In September of 2022, right at the start of this year’s training camp, he underwent cervical (neck) spinal surgery. He was supposed to be out as much as three months, but he played his first game on October 21. By early November, he was hitting 20 minutes TOI most games playing as the co-equal (by ice-time) third-fourth defender with Connor Murphy.

His results are a muddy sort of replacement level defender, neither good nor bad at anything.

I embarked on this journey of getting to know McCabe, because Daily Faceoff did this profile on him. I like their trade deadline work, and I like the format of this kind of profile, but boy was I confused by this one.

He is, per this article:

  • a 3rd pair type with PK skill
  • a fit for the 3rd pair on a championship roster
  • below average mobility, which can cause turnovers
  • simple, defence-first defender
  • smart/

Chicago is said to be willing to do full retention, which makes him a $2 million addition.

And that all looks plausible with his post injury performance at age 29. And then they go on to suggest a good fit for him in trade is the Toronto Maple Leafs because they need someone to slot in where Jake Muzzin was. They suggest he might play with T.J. Brodie.

And I’m... what? You think what now? This Toronto Maple Leafs, the one with so many third-pairing studs you can run three third pairs other teams would be jealous of every night, is going to put Jake McSlow in on the second pair with TJ “not all that quick” Brodie and play them behind the John Tavares line. On a team that never “activates” the defence because they’re always on. That Maple Leafs.

Is the confusion here about who McCabe is or who the Leafs are? I feel sympathy for anyone who doesn’t know if the Leafs are those dilettantes who find new ways to give the puck away for four games in a row before they shake awake and play a game like that annihilation of the Capitals. But they don’t seem like a team that needs yet another defenceman who used to be great playing over his head. They already have Giordano. They have Jamie Benn, if you think Muzzin’s hitting is just the one thing they need.
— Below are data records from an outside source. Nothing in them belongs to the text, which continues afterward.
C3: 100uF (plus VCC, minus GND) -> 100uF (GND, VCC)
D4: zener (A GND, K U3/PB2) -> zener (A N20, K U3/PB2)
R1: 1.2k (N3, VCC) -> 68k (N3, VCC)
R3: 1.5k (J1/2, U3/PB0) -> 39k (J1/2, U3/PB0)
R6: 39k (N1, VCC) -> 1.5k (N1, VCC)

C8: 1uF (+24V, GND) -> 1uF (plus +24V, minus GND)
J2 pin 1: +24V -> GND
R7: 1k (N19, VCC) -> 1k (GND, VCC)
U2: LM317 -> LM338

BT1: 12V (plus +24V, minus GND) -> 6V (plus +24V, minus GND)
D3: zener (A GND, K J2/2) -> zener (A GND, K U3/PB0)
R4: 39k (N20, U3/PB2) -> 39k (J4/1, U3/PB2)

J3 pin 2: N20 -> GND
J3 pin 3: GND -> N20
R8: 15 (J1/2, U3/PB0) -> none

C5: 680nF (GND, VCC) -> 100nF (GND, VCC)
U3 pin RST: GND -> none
Maybe the confusion is about who Muzzin is. In his last great year, the pandemic season, his most significant impacts were on goal share and shot share. He’s not a simple guy who hits hard and hugs the blueline. He looks like he should be, but he was raised in the Kings system where shotshare is job one. And that’s good, because it should be. He is a puck handler of some skill, a very good passer, he legitimately can be allowed to take point shots because he does them in a useful way, and he can sub in on the power play. He’s not open-ice big man hitter Jake for most of his time on the ice. That’s his hobby, and you shouldn’t mistake the thing he does for fun once in a while for his whole game.
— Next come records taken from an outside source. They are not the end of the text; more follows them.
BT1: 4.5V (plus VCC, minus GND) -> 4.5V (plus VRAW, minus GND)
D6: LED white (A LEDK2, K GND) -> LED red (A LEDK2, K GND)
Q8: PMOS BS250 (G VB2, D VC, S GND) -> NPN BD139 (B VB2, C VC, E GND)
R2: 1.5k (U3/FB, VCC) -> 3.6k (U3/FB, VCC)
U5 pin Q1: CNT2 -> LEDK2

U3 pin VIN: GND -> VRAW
I was sort of meh on McCabe before I really looked at his game, and now I’m all, “but why, though?” about him. Of all the things the Leafs might need, a guy who is not even demonstrably better than Conor Timmins and is dramatically less valuable than Mark Giordano doesn’t tick any boxes.

It’s tradition to suggest the Leafs need a simple stay-at-home defenceman to pair with an offensive defenceman. It’s repeated and repeated and repeated by traditional hockey thinkers and their fans. Kyle Dubas and Sheldon Keefe aggravate the hell out of lots of people who cringe when they see Rasmus Sandin and Timothy Liljegren playing together. How dare they go against common wisdom like that! And out comes the suggestion again that someone dull, slow, boring, and an alleged PK wunderkind is what they need. Chicago’s PK is better without McCabe than with him, by the way. PK reputation is awarded based entirely on ice time, not results.
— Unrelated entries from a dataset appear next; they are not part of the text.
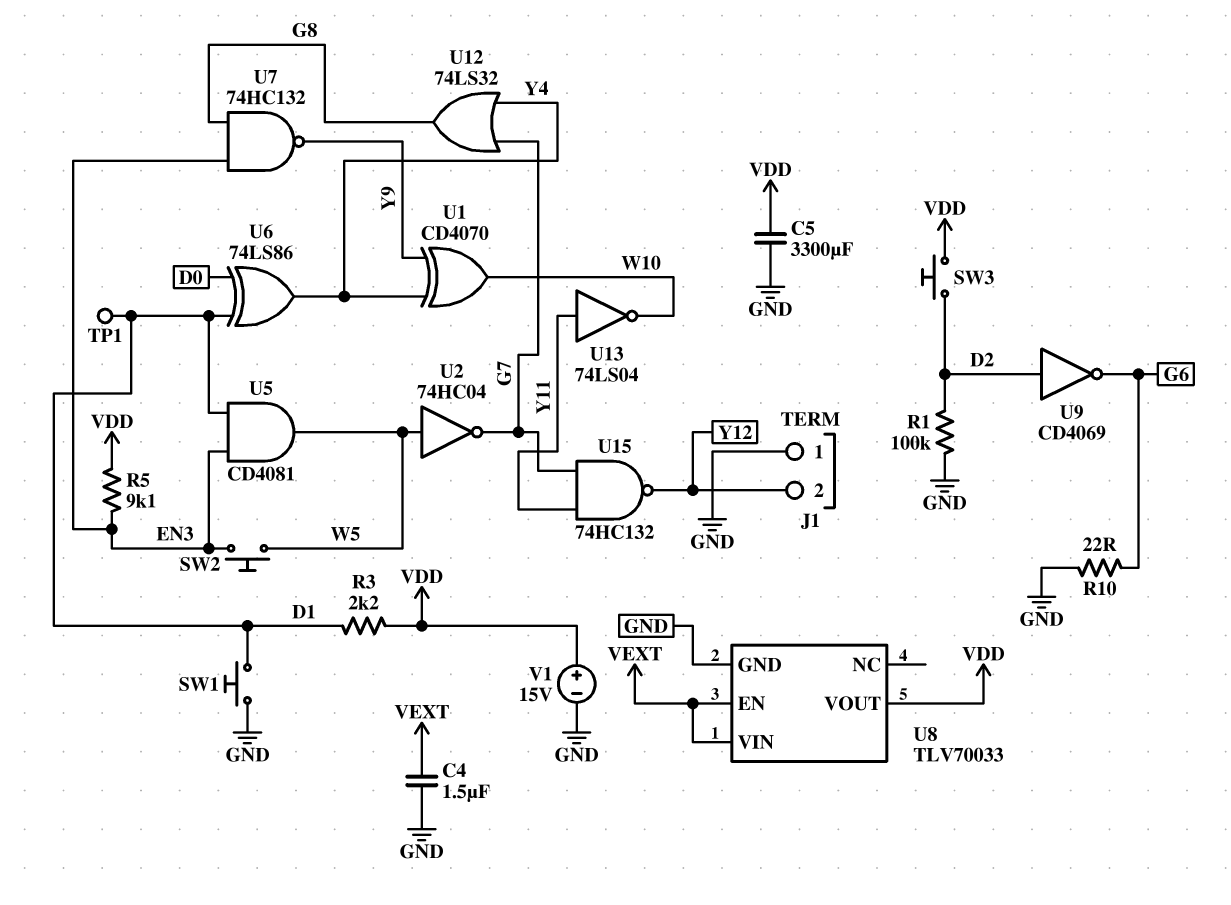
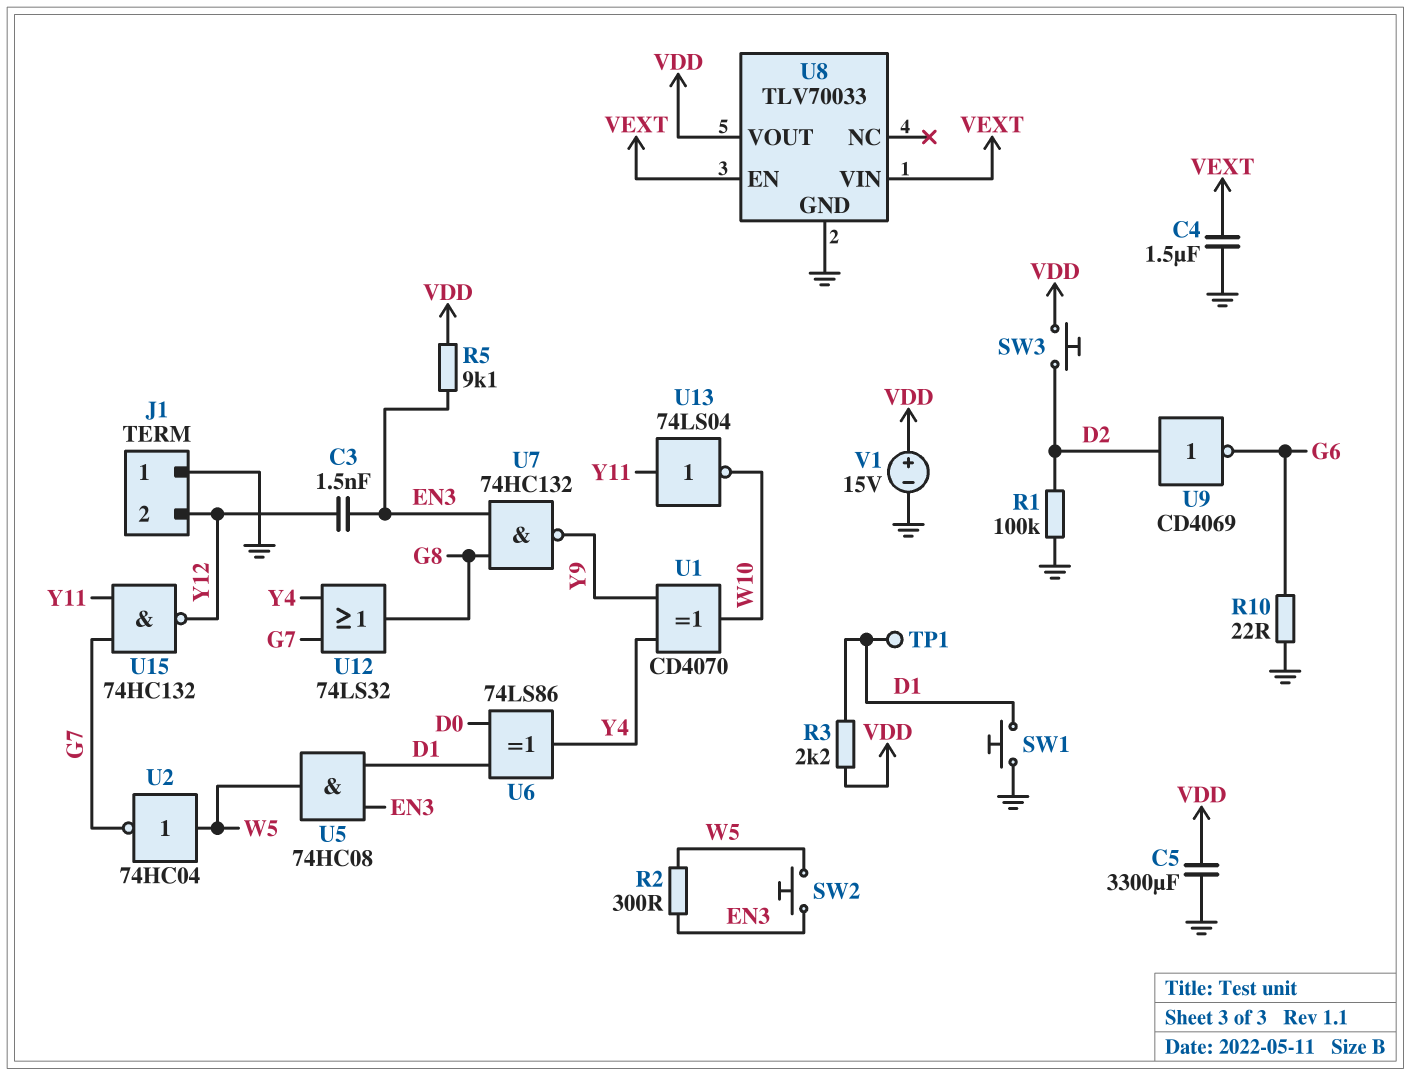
C3: none -> 1.5nF (EN3, Y12)
R2: none -> 300 (EN3, W5)
U5: AND CD4081 (in D1, in EN3, out W5) -> AND 74HC08 (in D1, in EN3, out W5)

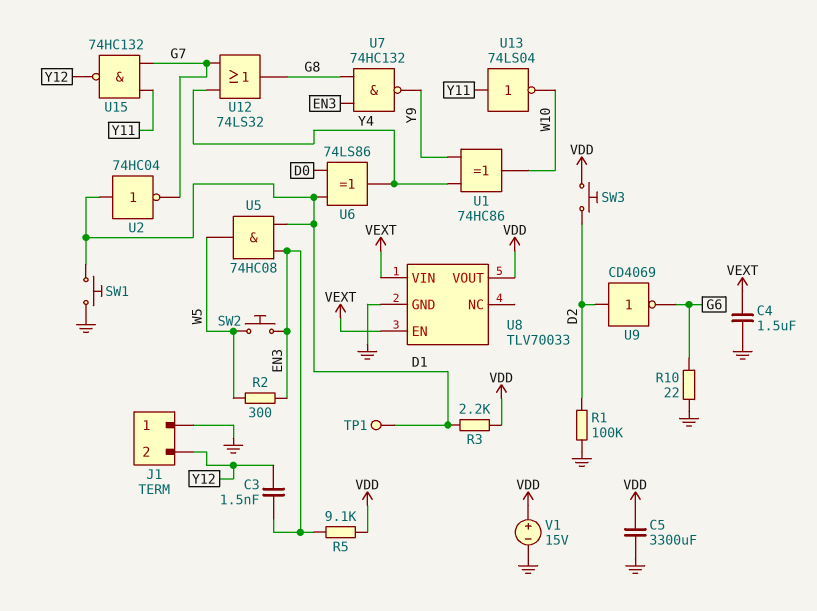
U1: XOR CD4070 (in Y4, in Y9, out W10) -> XOR 74HC86 (in Y4, in Y9, out W10)
U2: NOT 74HC04 (in W5, out G7) -> NOT 74HC04 (in D1, out G7)

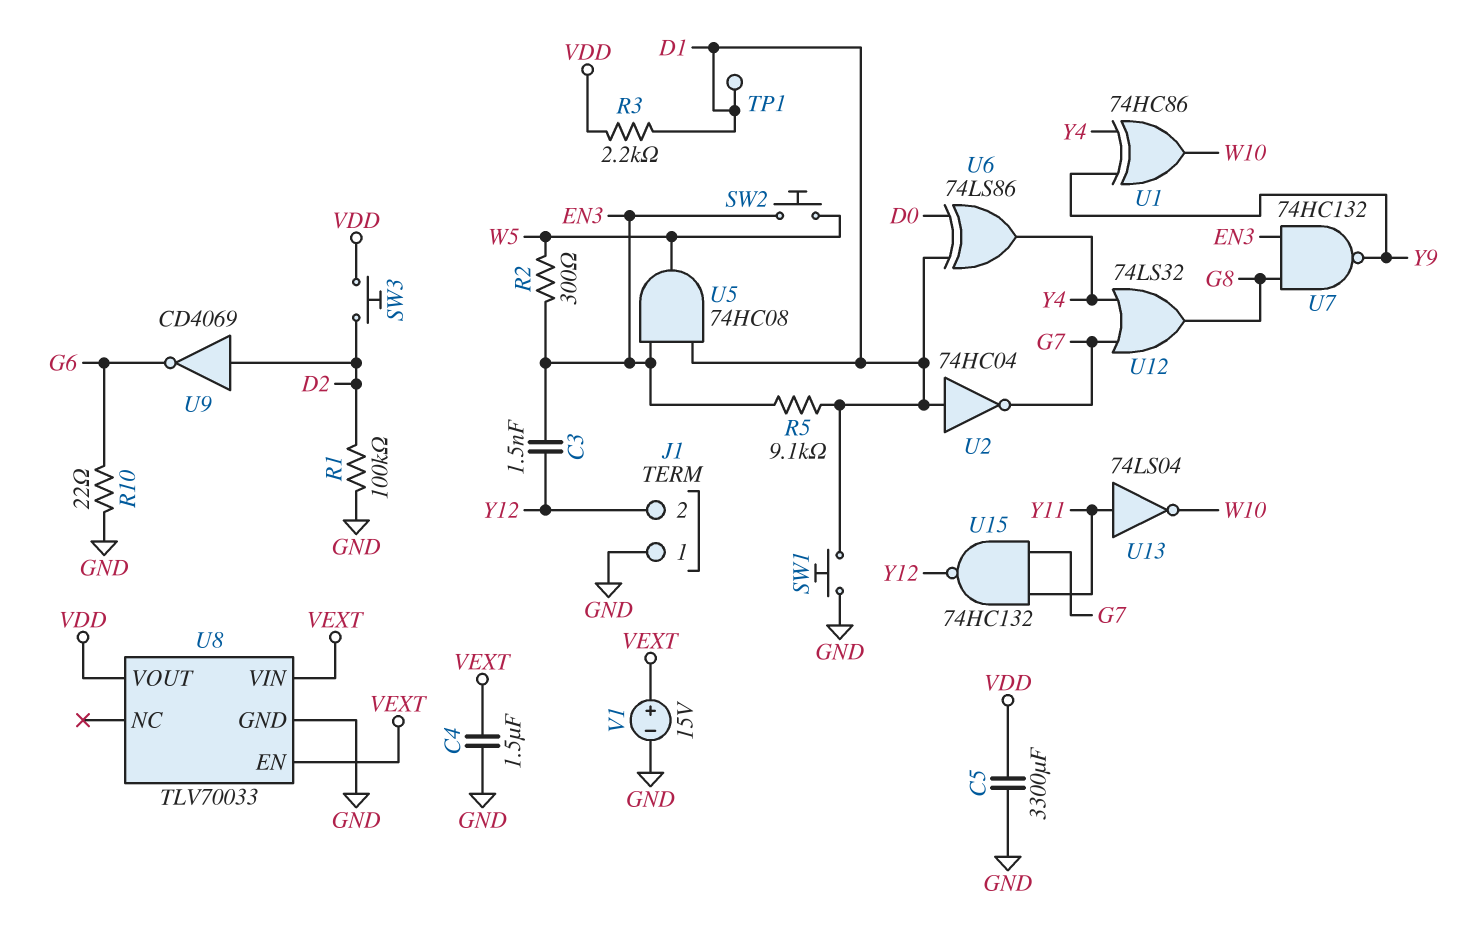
R5: 9.1k (EN3, VDD) -> 9.1k (D1, EN3)
V1: 15V (plus VDD, minus GND) -> 15V (plus VEXT, minus GND)

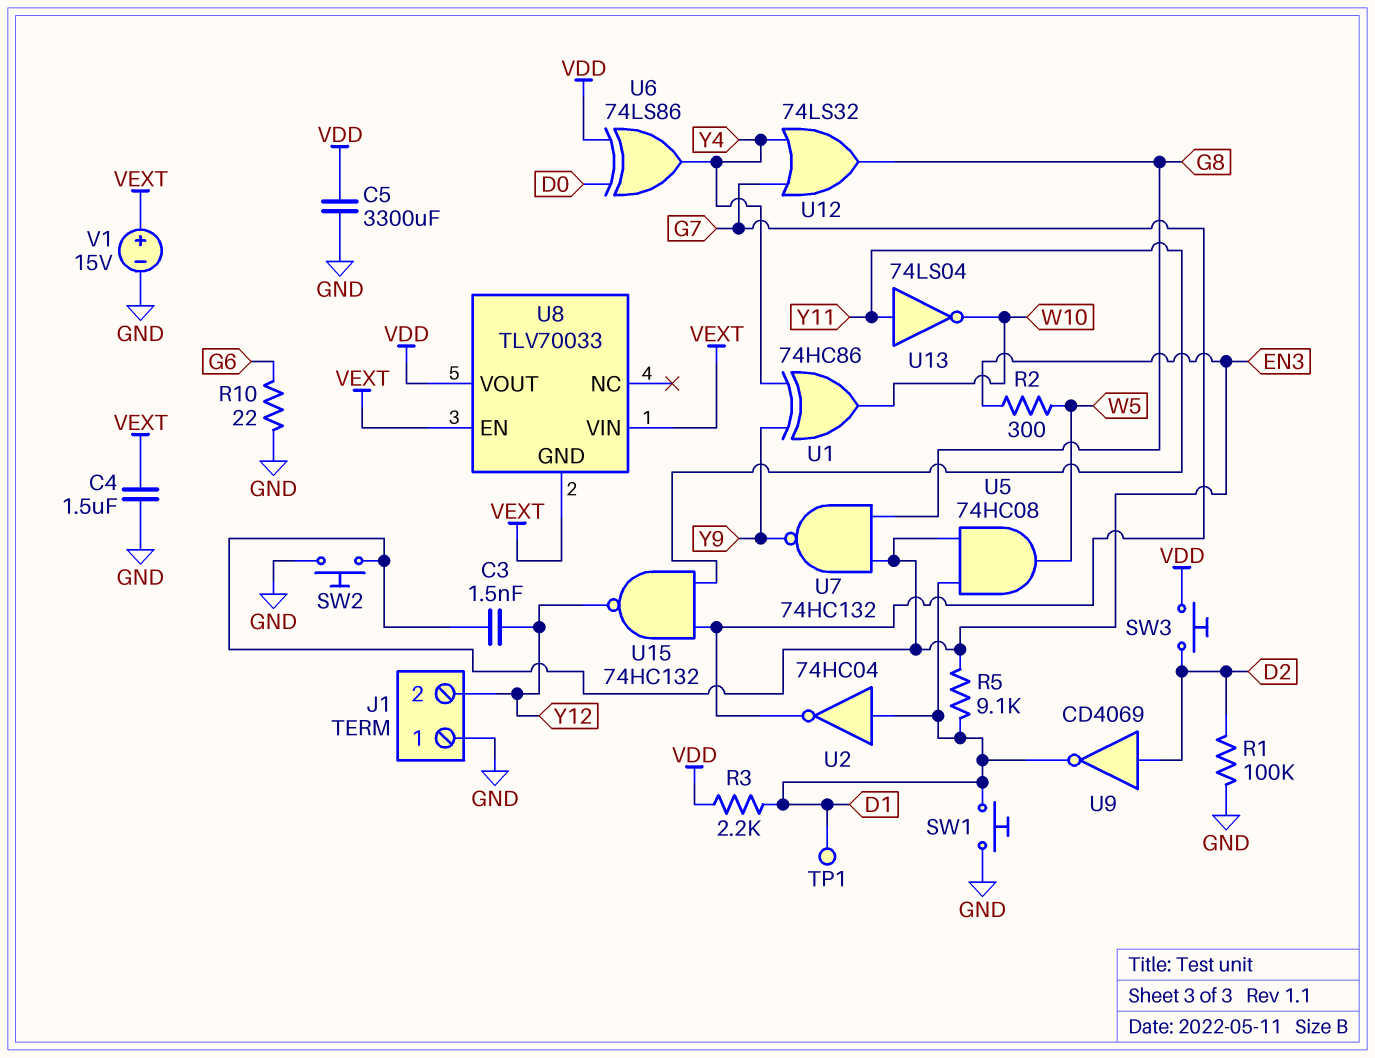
SW2: button (EN3, W5) -> button (EN3, GND)
U6: XOR 74LS86 (in D0, in D1, out Y4) -> XOR 74LS86 (in D0, in VDD, out Y4)
U8 pin GND: GND -> VEXT
U9: NOT CD4069 (in D2, out G6) -> NOT CD4069 (in D2, out D1)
Maybe this scouting report on McCabe, and his results on one of the worst teams in the NHL, undersells his value. Maybe you could put him with Justin Holl, put Brodie back with Morgan Rielly, and prosper in some way. But the sales job Daily Faceoff does on him reads like it’s aimed at someone who nods along when the TSN intermission panel bemoans again the way the Leafs don’t have the right kind of defencemen who hits hard and blocks shots. They just have those zippy little Swedes, and we all know what they’re like.